Historian Ray Smith compares U-235 to a ping pong ball and U-238 to a golf ball. If both are attached to two long rubber bands and swung at the same time in an arc, the golf ball, being heavier than the ping-pong ball, would stretch that rubber band farther than the ping-pong ball. Both balls will thus end up at different points at the top of the arc because of centrifugal force.

 Calutron Girl monitoring gauges and adjusting various controls

A Calutron Girl monitoring gauges and adjusting various controls. Photo: James E. Westcott

When calutrons were first developed at the University of California, initially they were operated only by scientists and PhD holders whose job was to remove bugs and achieve a reasonable operating rate. After the calutron had been tuned, operation became fairly simple, but it required constant human monitoring—a task that any person could do with a few basic training.

After the operation of the Y-12 plant was handed over to the Tennessee Eastman Company, the company recruited large number of young women to run the machines. Y-12 supervisors found that young women were better at monitoring the calutrons than the highly educated men who used to operate the machines.

“If something went wrong with the calutron, male scientists would try to figure out the cause of the problem, while women saved time by simply alerting a supervisor,” wrote Explore Oak Ridge. “Additionally, scientists were guilty of fiddling with the dials too much, while women only adjusted them when necessary.”

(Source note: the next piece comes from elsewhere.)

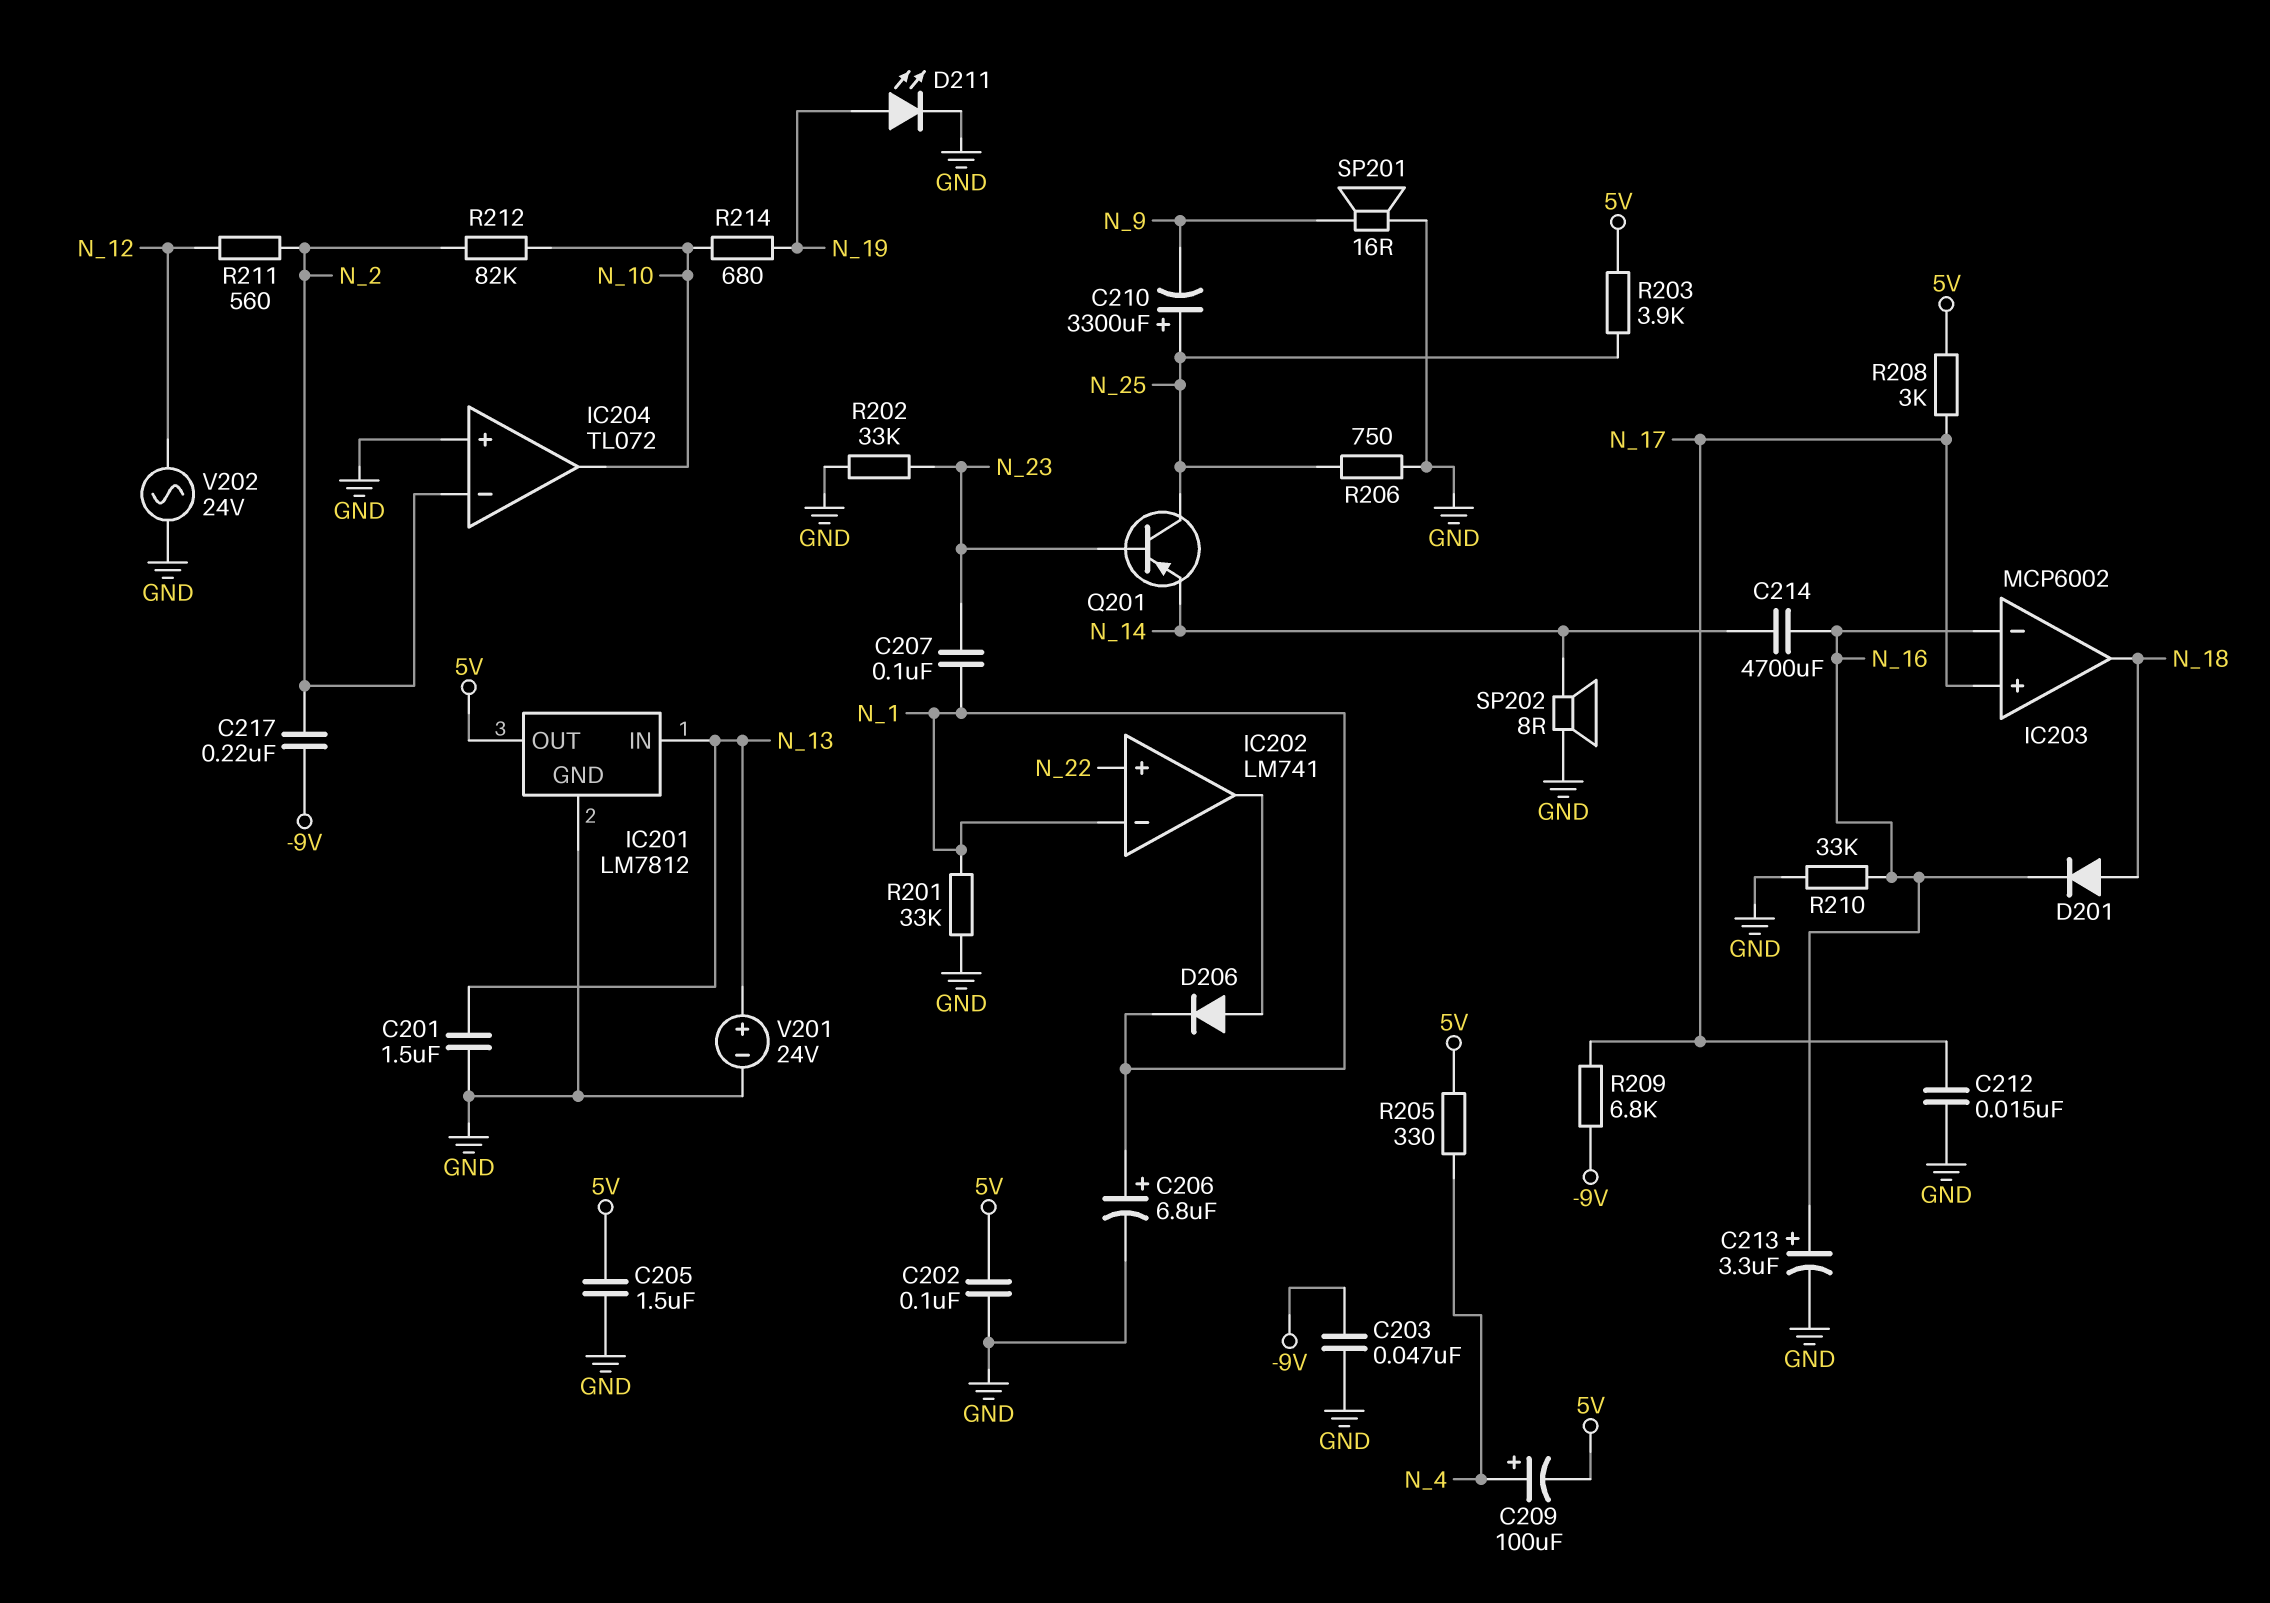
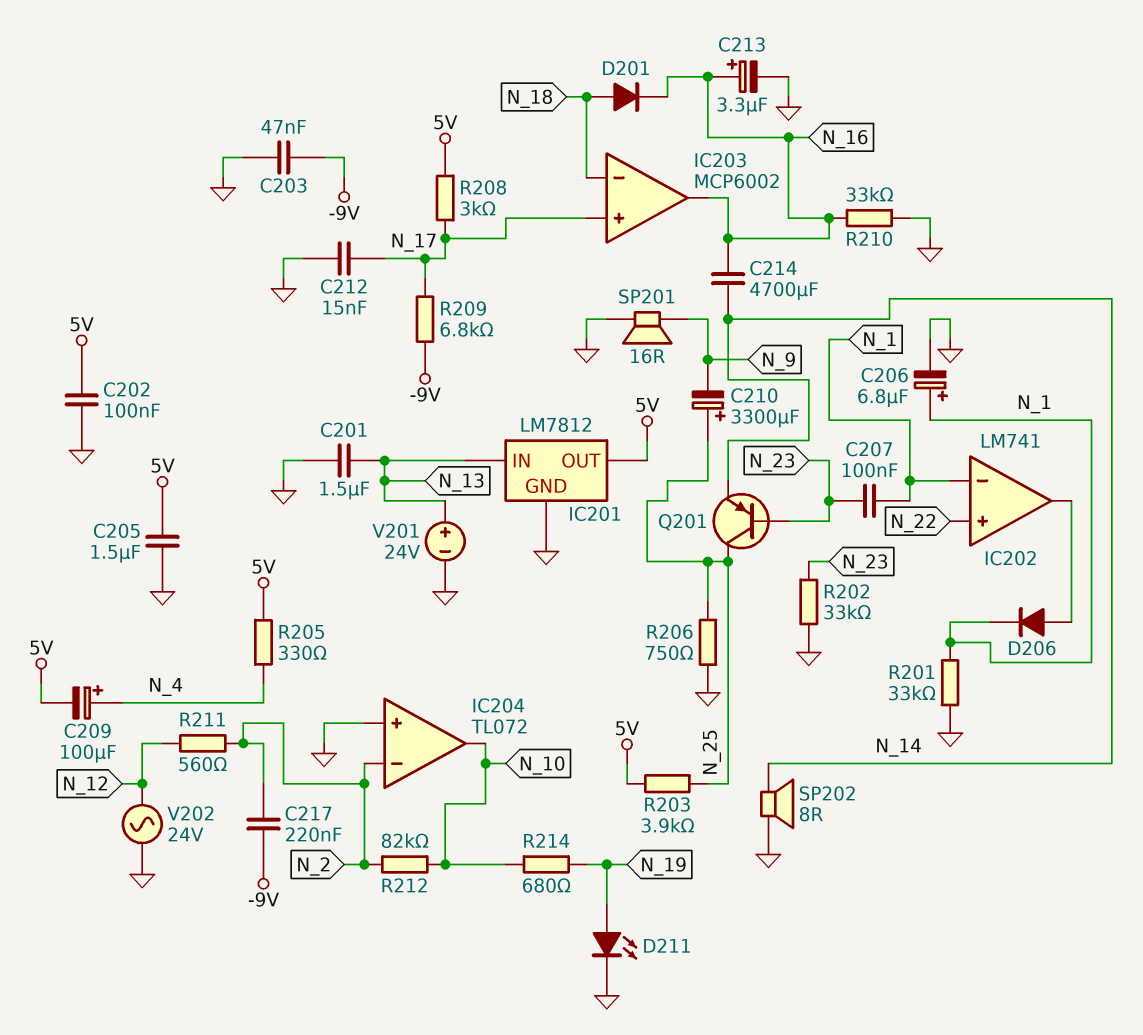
IC203 pin in-: N_16 -> N_18
IC203 pin out: N_18 -> N_16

Women workers leaving Y-12 complex after a change in shift

Women workers leaving Y-12 complex after a change in shift. Photo: James E. Westcott

The girls worked in three eight-hour shifts—7 a.m. to 3 p.m., 3 to 11 p.m. and 11 p.m. to 7 a.m. Their jobs were to sit on tall, hard, wooden stools and adjust handles, knobs and switches while monitoring meters to ensure that the pointer stayed in a narrow range on the dial. The knobs were labeled with cryptic letters. The women did not know what the letters stood for, but they learned rules such as “if you got your M voltage up and your G voltage up, then Product would hit the birdcage in the E box at the top of the unit and if that happened, you'd get the Q and R you wanted”. If the needle went too far off and they couldn’t get it back to where it was supposed to be, they had to call someone else to come help.

The women worked with utmost secrecy even though they didn’t know what kind of information they were protecting. A former Calutron Girl Gladys Owens recalled her manager telling the team, “We can train you how to do what is needed, but cannot tell you what you are doing. I can only tell you that if our enemies beat us to it, God have mercy on us!”

A billboard encouraging secrecy amongst Oak Ridge workers

A billboard encouraging secrecy amongst Oak Ridge workers. Photo: James E. Westcott

“What you learn here and what you do here stays here,” recalled Ruth Huddleston, another former Calutron Girl, being told by her employer. “Don’t tell your family. Don’t tell your friends. All you need to know is that you’re working to help end the war.”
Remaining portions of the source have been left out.